▶ Listed entries:
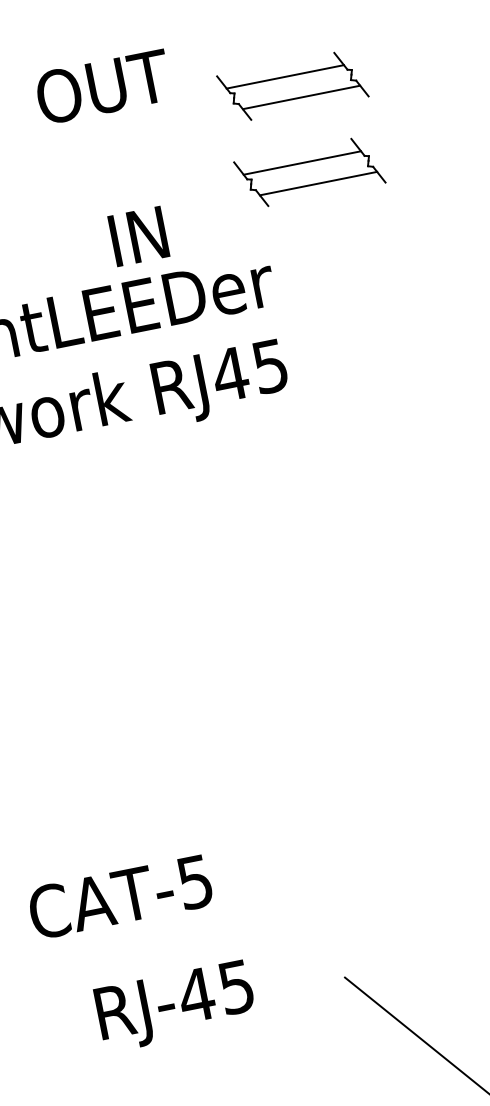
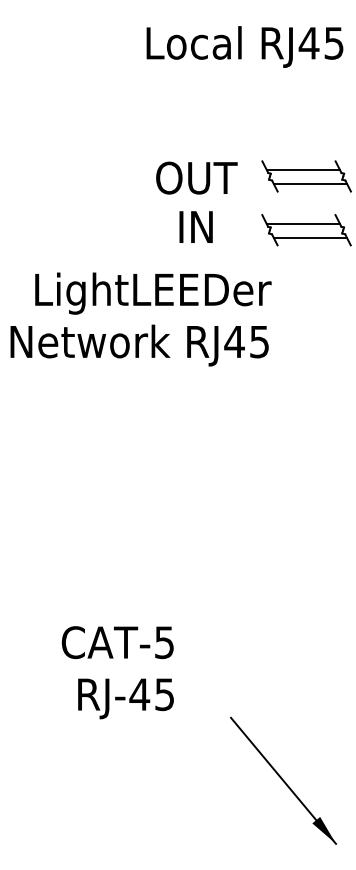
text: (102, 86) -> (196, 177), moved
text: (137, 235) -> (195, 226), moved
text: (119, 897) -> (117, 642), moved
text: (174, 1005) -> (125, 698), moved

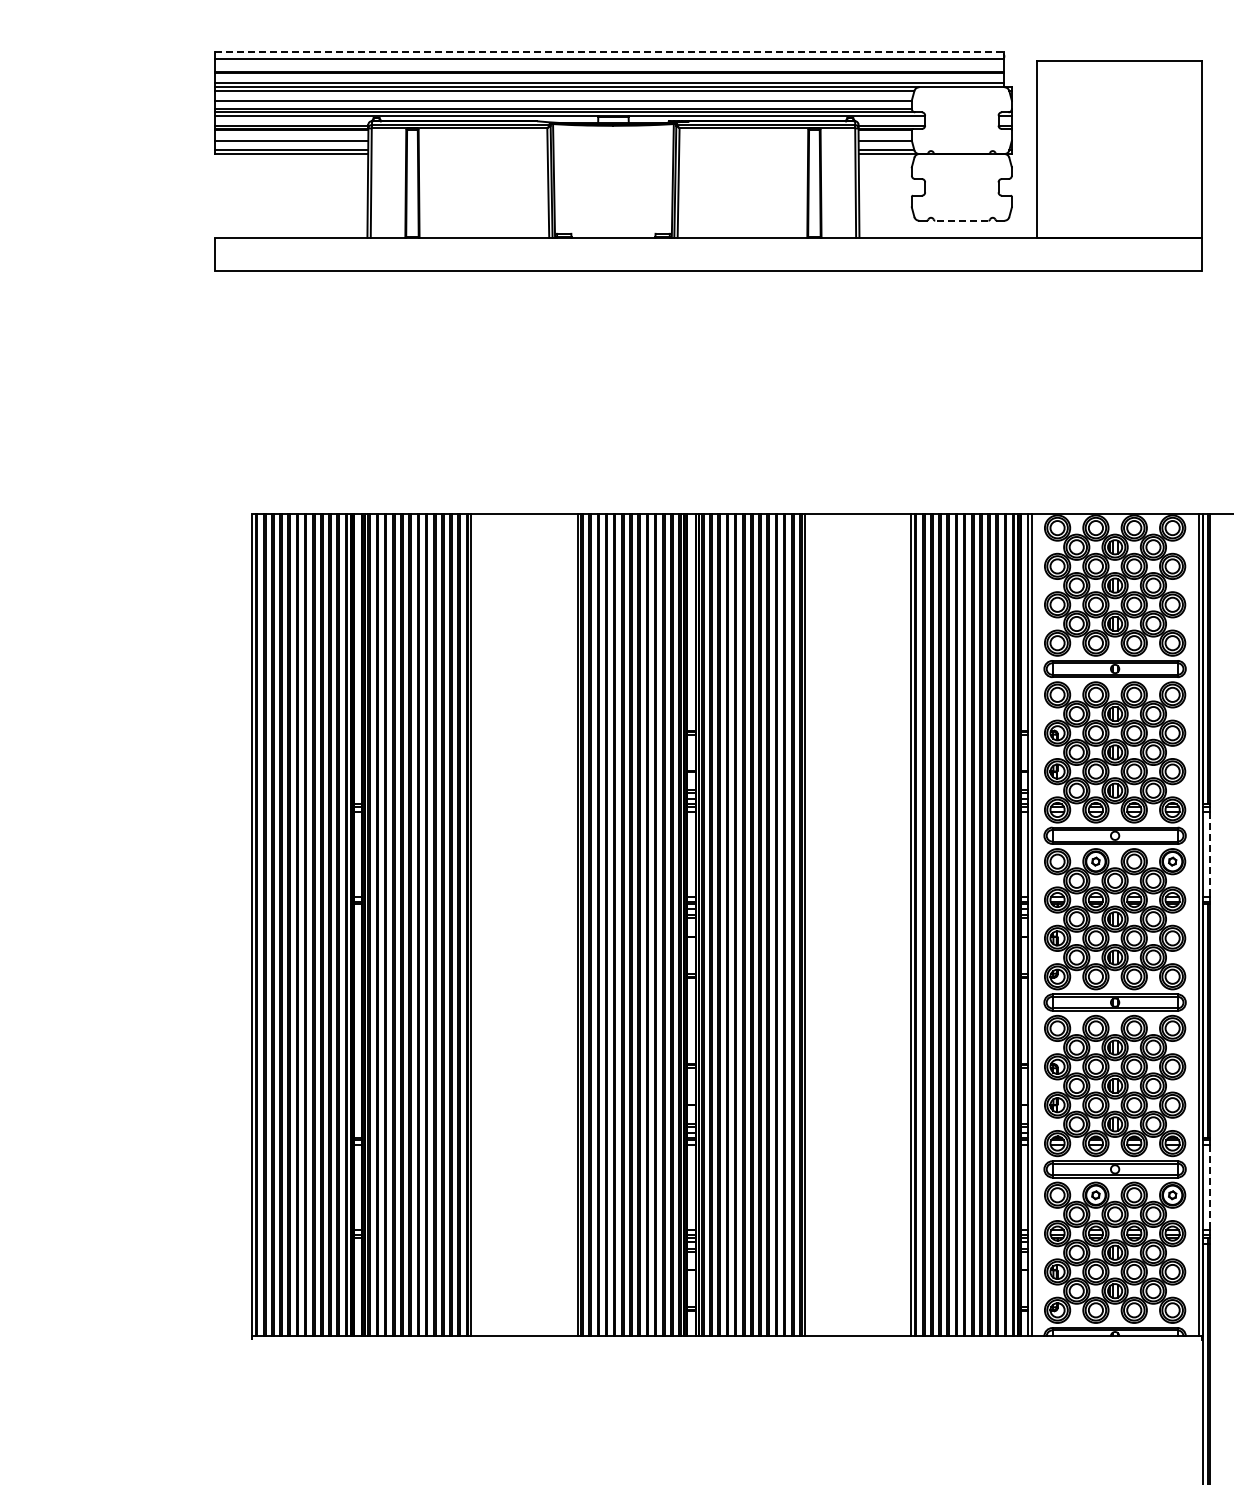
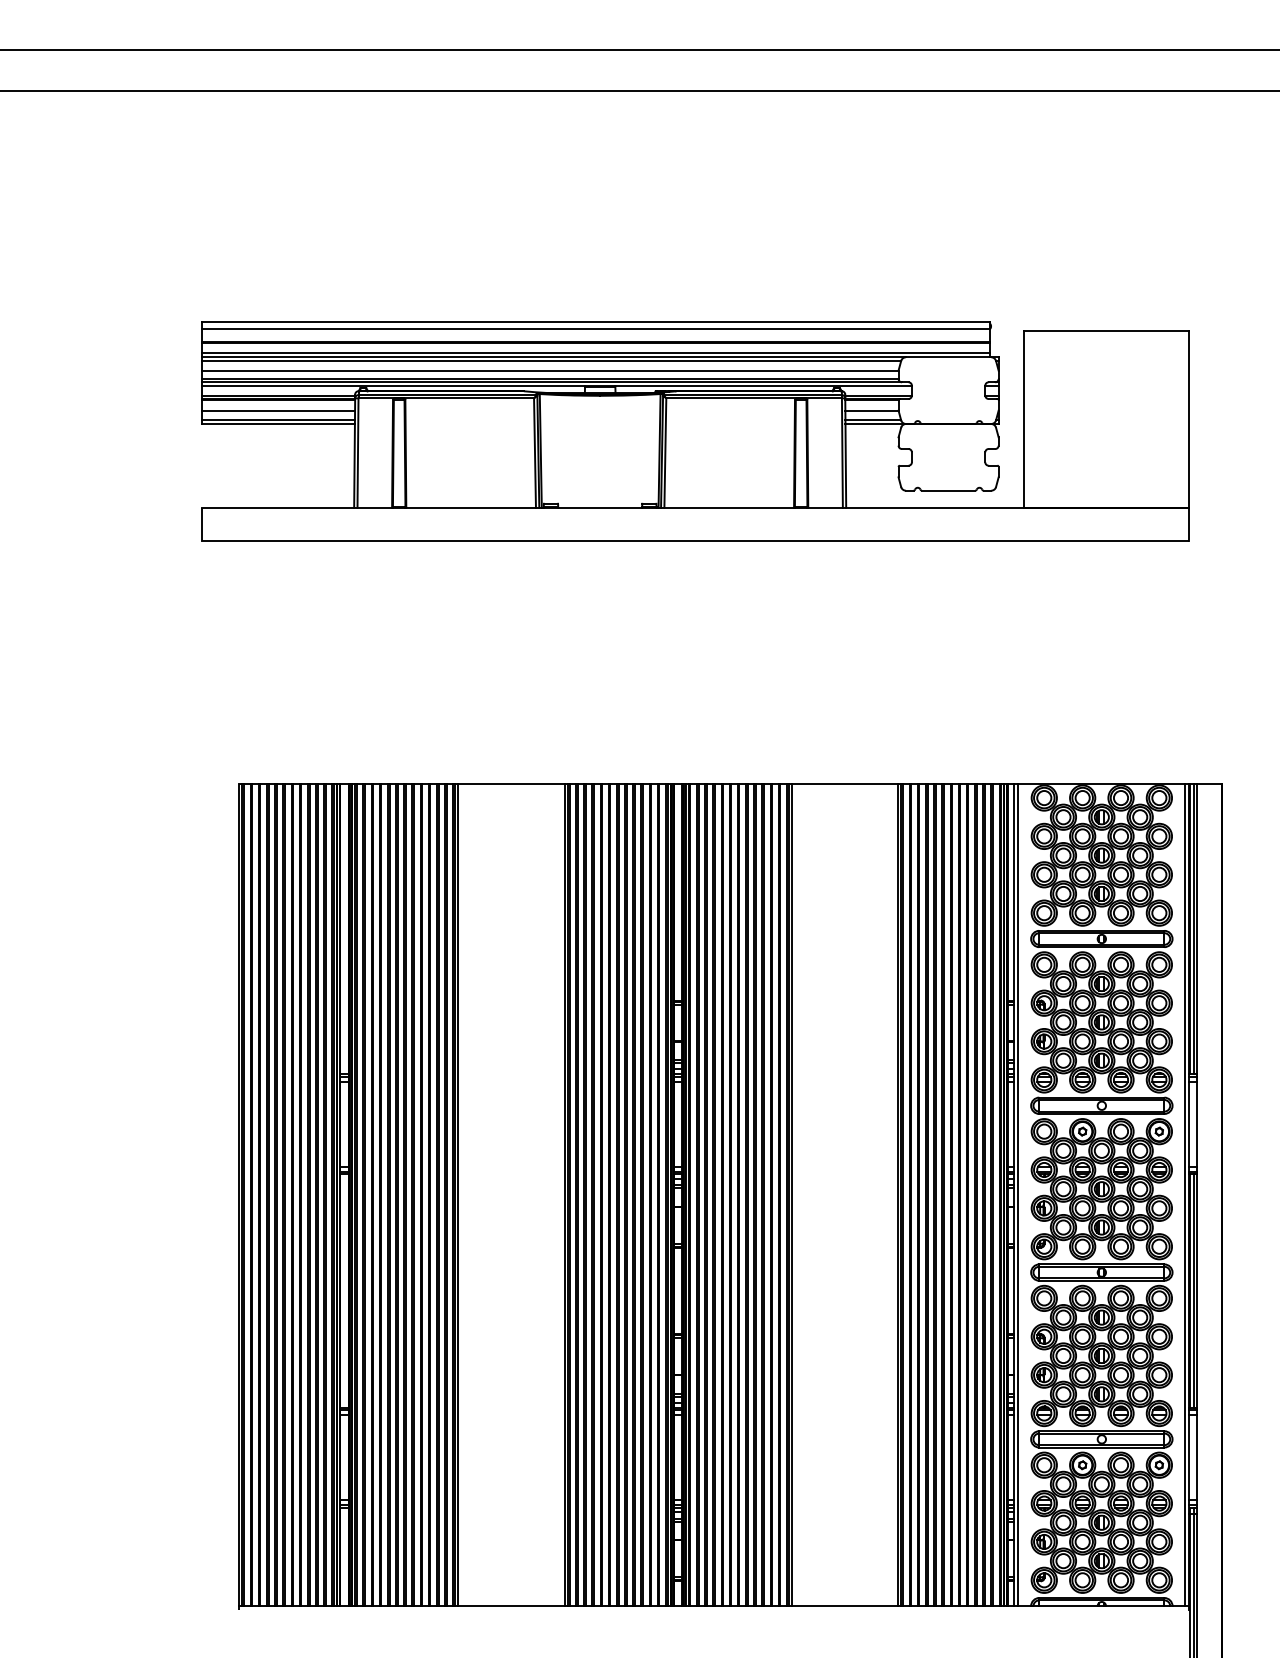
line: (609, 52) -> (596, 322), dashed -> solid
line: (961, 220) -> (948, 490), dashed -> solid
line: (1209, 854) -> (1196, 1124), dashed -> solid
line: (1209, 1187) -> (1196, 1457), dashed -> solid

▶ Exercise directions: Here the job is to quote the lines from the one with "text: (119, 897) -> (117, 642), moved" through the end of the material, both included, exactly; please skip the pictures.

▶ Completed exercise:
text: (119, 897) -> (117, 642), moved
text: (174, 1005) -> (125, 698), moved

line: (609, 52) -> (596, 322), dashed -> solid
line: (961, 220) -> (948, 490), dashed -> solid
line: (1209, 854) -> (1196, 1124), dashed -> solid
line: (1209, 1187) -> (1196, 1457), dashed -> solid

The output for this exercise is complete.